Let's start with the good old free registration shtick that the NYT site has been engaged in for a few years now. This likely makes sense for regular readers: You can set up personalized email subscriptions, use your account to buy archive articles, manage your physical paper subscription... And that's it. The NYT never did give much weight to the importance of personalized news presentation, it seems.
Perhaps the most important advantage that regular readers have is that their cookies are refreshed on each subsequent visit -- what, you thought the NYT wasn't tracking your reading habits? -- which, in theory, should keep them perpetually logged in. Not so for the casual reader: Too long between your visits, and instead of the article you came to see, you'll find yourself staring at a login screen, grasping for a username and password you've long forgotten.

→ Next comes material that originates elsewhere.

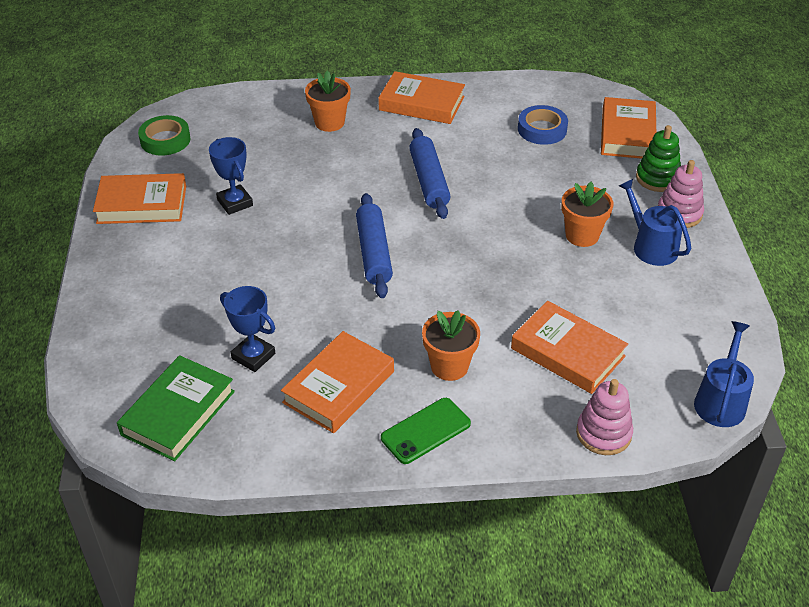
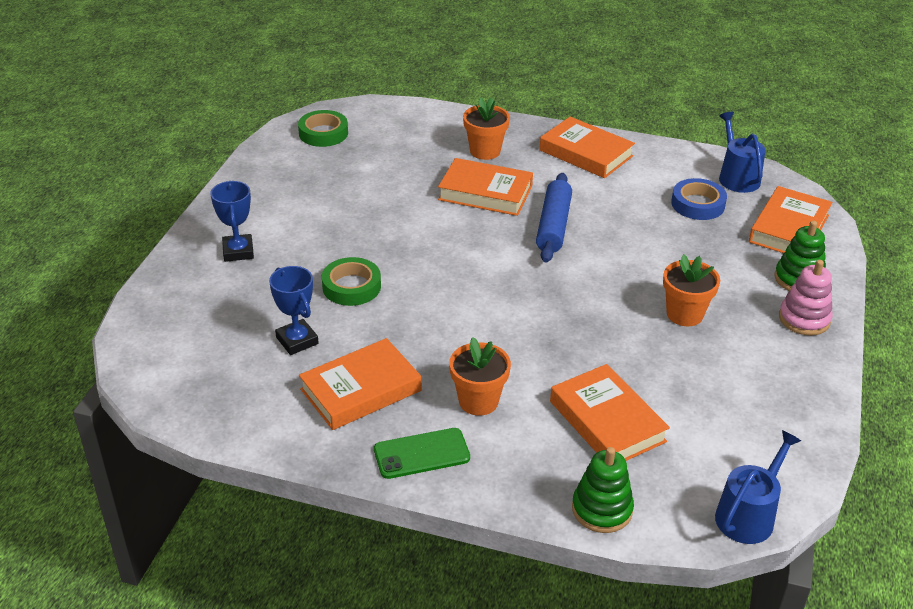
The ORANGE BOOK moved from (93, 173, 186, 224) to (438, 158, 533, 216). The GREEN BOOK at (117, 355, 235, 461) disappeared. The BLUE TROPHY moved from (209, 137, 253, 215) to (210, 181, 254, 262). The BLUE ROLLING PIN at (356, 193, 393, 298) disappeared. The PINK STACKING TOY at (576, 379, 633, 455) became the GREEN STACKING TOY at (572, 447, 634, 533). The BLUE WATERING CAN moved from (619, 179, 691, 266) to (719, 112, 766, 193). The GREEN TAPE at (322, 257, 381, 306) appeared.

In fact, the value proposition for the casual reader has always been lacking. The NYT has basically been saying to visitors "give us a better way to track your browsing habits, and we'll... stop harassing you about it." As a casual reader, I got absolutely nothing out of the free registration, except the ability to read the material. Sort of makes sense, thought, doesn't it? The NYT is a private content provider, and can decide to let me access the content or not, based on whatever arbitrary set of rules it wants to go by.
Well, sort of. This only works as long as you forget that that news are a commodity, and a very time-sensitive one, at that. If I, the casual reader, can't get my fresh news from the NYT, I will happily go somewhere else. The true selling point of the NYT's coverage -- the insightful analysis and commentary -- isn't a draw when it comes to breaking news (both because there isn't enough time for the high-profile writers cover every bit of breaking news, and because there isn't much point -- you want to dedicate your best writers' time to long-lasting articles, not ones people will forget about in a week).
The catch is that once you do get in the habit of reading some of the columnists (say, Paul Krugman), you're no longer a casual reader. You do visit more regularly; you do get some advantages from the email updates; you don't get stuck with a logon nag screen at every visit.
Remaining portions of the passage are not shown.